Editorial Comment

Roads rehabilitation will spur economy

ON Monday, Transport minister Felix Mhona told journalists in Harare that the government would soon embark on rehabilitation of roads in the low, medium and high density suburbs of the capital which are now dilapidated, characterised by potholes.

This is coming at a time the country is in the second year of rehabilitation of main road networks across the country. The roads had become impassable and eyesores.

There are dosages of hope that the country is not doomed after all given the roads and infrastructural developments we have been seeing since President Emmerson Mnangagwa took office in the popularly supported November 2017 coup.

Infrastructural development, roads rehabilitation included, is critical in attracting both domestic and foreign investments. An excellent infrastructure is the backbone of economic revival and the government must press on that score.

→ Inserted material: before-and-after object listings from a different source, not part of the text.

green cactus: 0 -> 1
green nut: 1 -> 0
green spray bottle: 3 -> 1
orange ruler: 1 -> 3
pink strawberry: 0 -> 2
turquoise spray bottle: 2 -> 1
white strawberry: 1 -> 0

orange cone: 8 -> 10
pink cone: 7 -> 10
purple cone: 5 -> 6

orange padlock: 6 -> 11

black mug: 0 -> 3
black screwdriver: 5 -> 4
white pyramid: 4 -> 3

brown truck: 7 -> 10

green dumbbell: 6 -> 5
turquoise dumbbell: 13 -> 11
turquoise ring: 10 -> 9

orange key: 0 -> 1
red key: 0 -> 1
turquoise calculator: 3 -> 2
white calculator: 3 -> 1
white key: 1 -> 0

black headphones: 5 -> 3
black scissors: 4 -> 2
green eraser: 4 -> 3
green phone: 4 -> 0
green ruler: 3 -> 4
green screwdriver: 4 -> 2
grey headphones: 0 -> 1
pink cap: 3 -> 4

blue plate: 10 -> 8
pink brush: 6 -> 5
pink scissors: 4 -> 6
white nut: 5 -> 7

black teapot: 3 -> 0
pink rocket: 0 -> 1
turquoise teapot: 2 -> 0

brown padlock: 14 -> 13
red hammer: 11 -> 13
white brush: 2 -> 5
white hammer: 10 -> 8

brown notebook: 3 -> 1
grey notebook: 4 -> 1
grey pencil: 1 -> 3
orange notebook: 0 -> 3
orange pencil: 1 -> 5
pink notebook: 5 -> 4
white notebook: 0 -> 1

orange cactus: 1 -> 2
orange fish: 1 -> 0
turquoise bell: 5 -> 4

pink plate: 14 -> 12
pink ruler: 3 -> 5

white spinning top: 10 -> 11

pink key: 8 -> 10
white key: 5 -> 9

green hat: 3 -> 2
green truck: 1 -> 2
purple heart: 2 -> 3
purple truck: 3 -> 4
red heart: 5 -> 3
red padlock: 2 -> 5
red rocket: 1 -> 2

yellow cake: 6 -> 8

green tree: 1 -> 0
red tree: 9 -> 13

In the past two years we have witnessed a massive overhaul of many highways and rural roads — a move that has been long overdue, but nevertheless very welcome.

Mhona’s ministry has availed resources to speed up the revamping of the roads.

The move by the ministry is warmly welcomed given how pathetic our road network throughout the country had become. Our major highways had become very narrow to accommodate the ever increasing volumes of vehicular traffic.

 We have witnessed numerous accidents as a result of poor roads and as a result of a combination of factors, among them economic sanctions, we have over the years failed to rehabilitate the roads. They had become death threats!

Major roads projects being worked on include the dualisation of Harare-Beitbridge, Harare-Chirundu, Harare-Nyamapanda, Mutare-Harare and the rehabilitation of Beitbridge-Bulawayo-Victoria Falls highways.

We are thrilled the government intends to dualise some of the roads in the country and that it is working hard to revive the National Railways of Zimbabwe. Infrastructural development, like roads, would spur economic revival.

It was also pleasing to hear the Zimbabwe National Road Administration (Zinara) saying 95 percent of its revenue would be ploughed into roads rehabilitation. This is what taxpayers want to hear, not scandal after scam Zinara had been associated with over the years.

The new board headed by the youthful George Manyaya must ensure our roads are smooth to minimise road carnage. Posterity will judge them harshly if they fail on the score.